[Layout difference records]
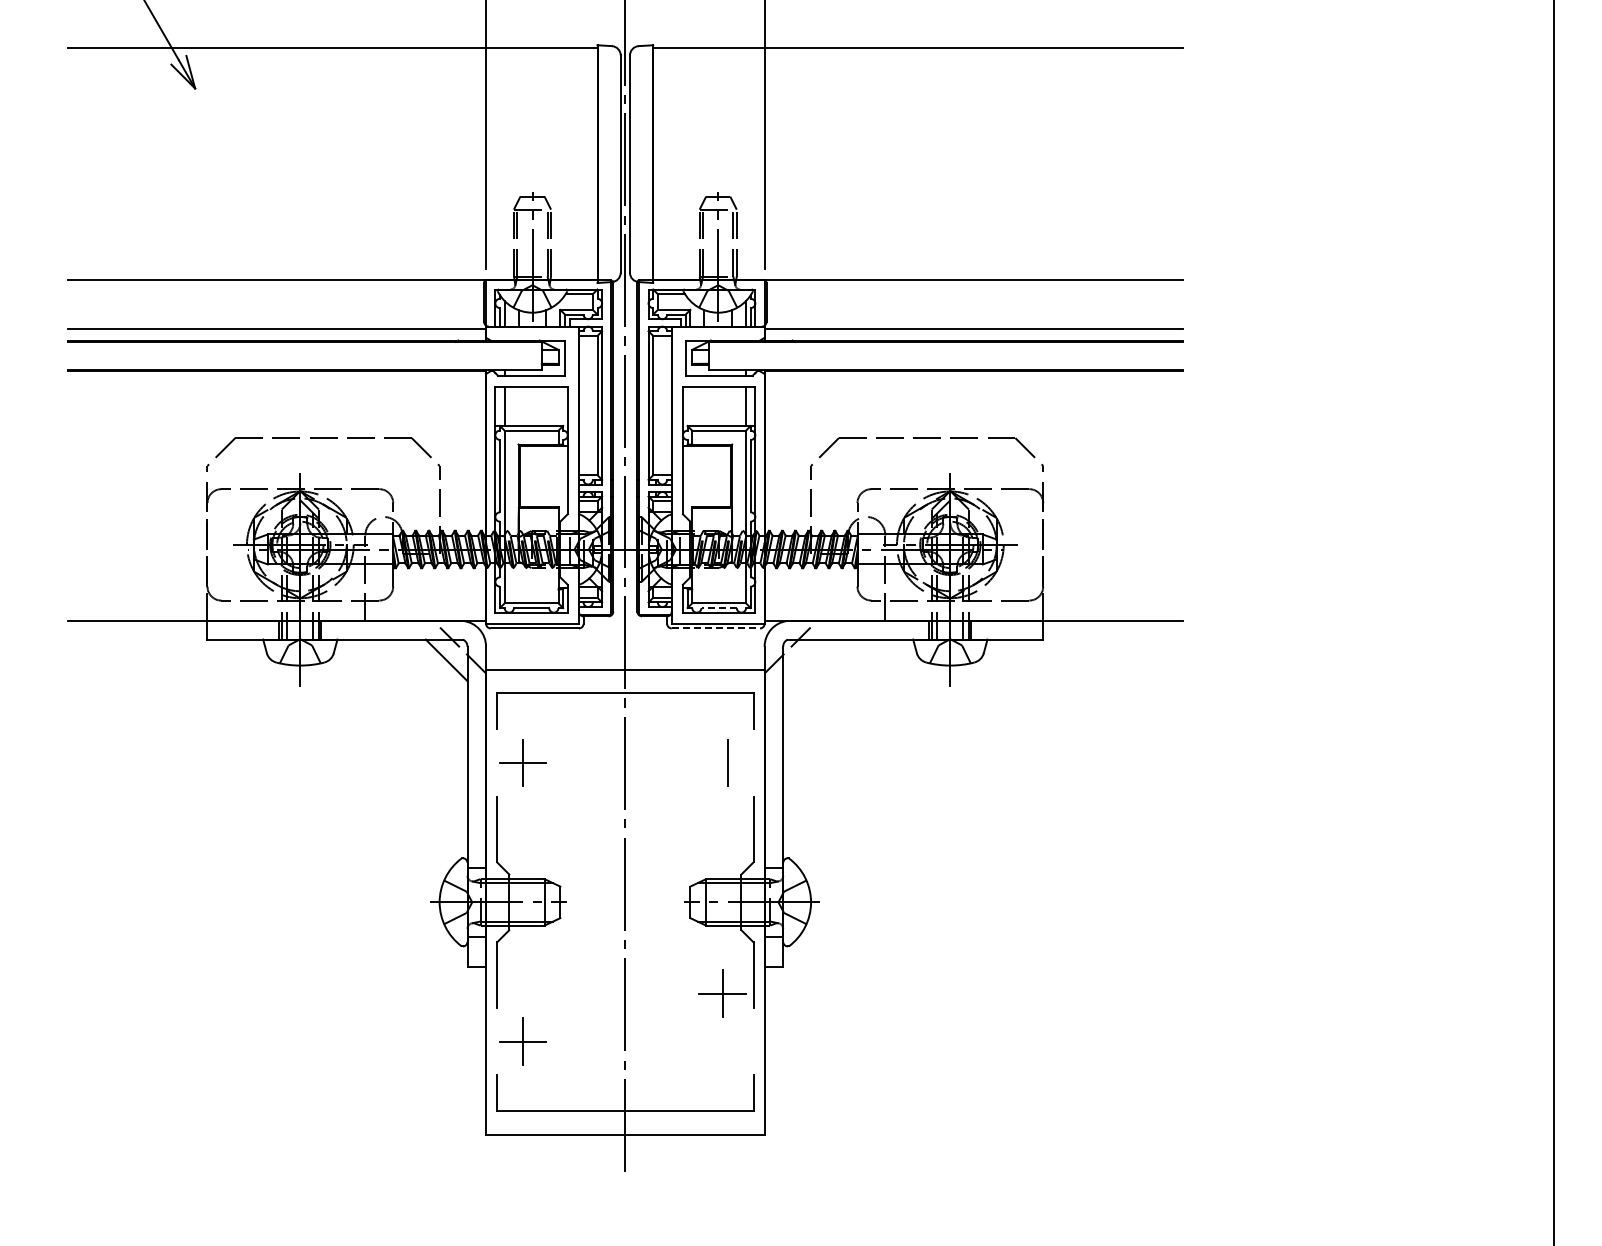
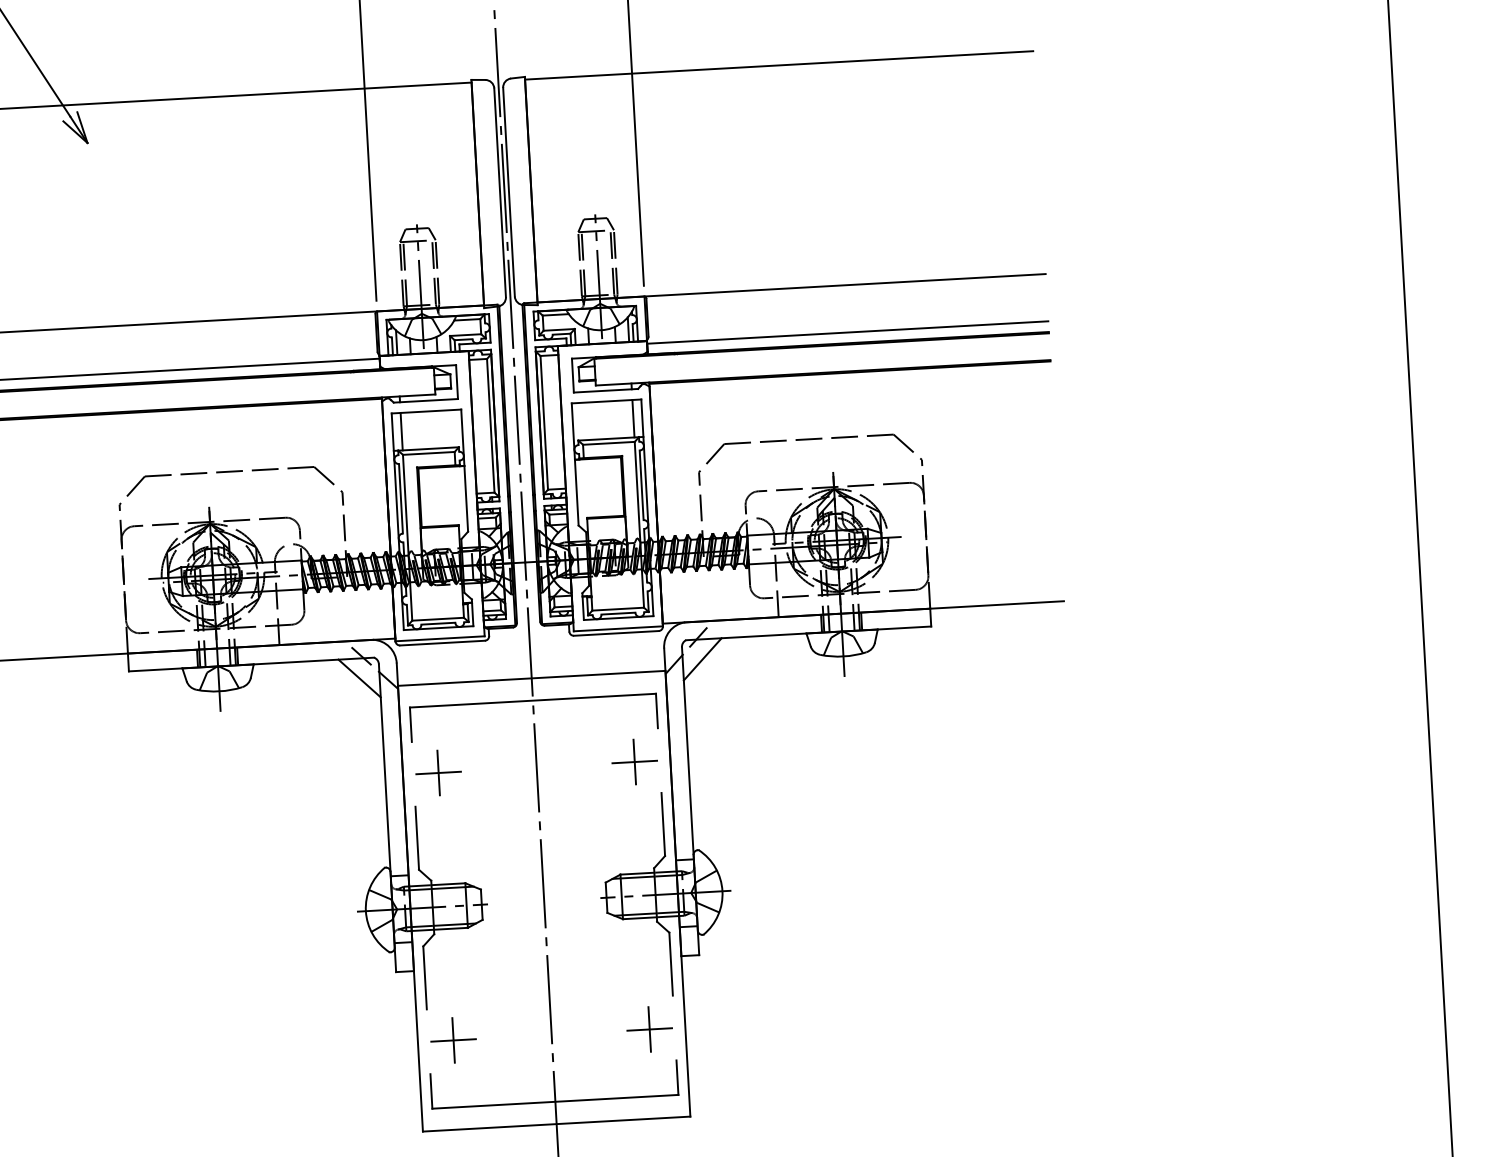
line: (719, 608) -> (618, 614), dashed -> solid
line: (716, 628) -> (616, 633), dashed -> solid
line: (803, 660) -> (702, 659), added
line: (727, 763) -> (634, 762), added
part: (722, 993) -> (649, 1029), moved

### About this exercise
Output the records exactly, please. The pictures are not part of the copy.

### Written response
line: (719, 608) -> (618, 614), dashed -> solid
line: (716, 628) -> (616, 633), dashed -> solid
line: (803, 660) -> (702, 659), added
line: (727, 763) -> (634, 762), added
part: (722, 993) -> (649, 1029), moved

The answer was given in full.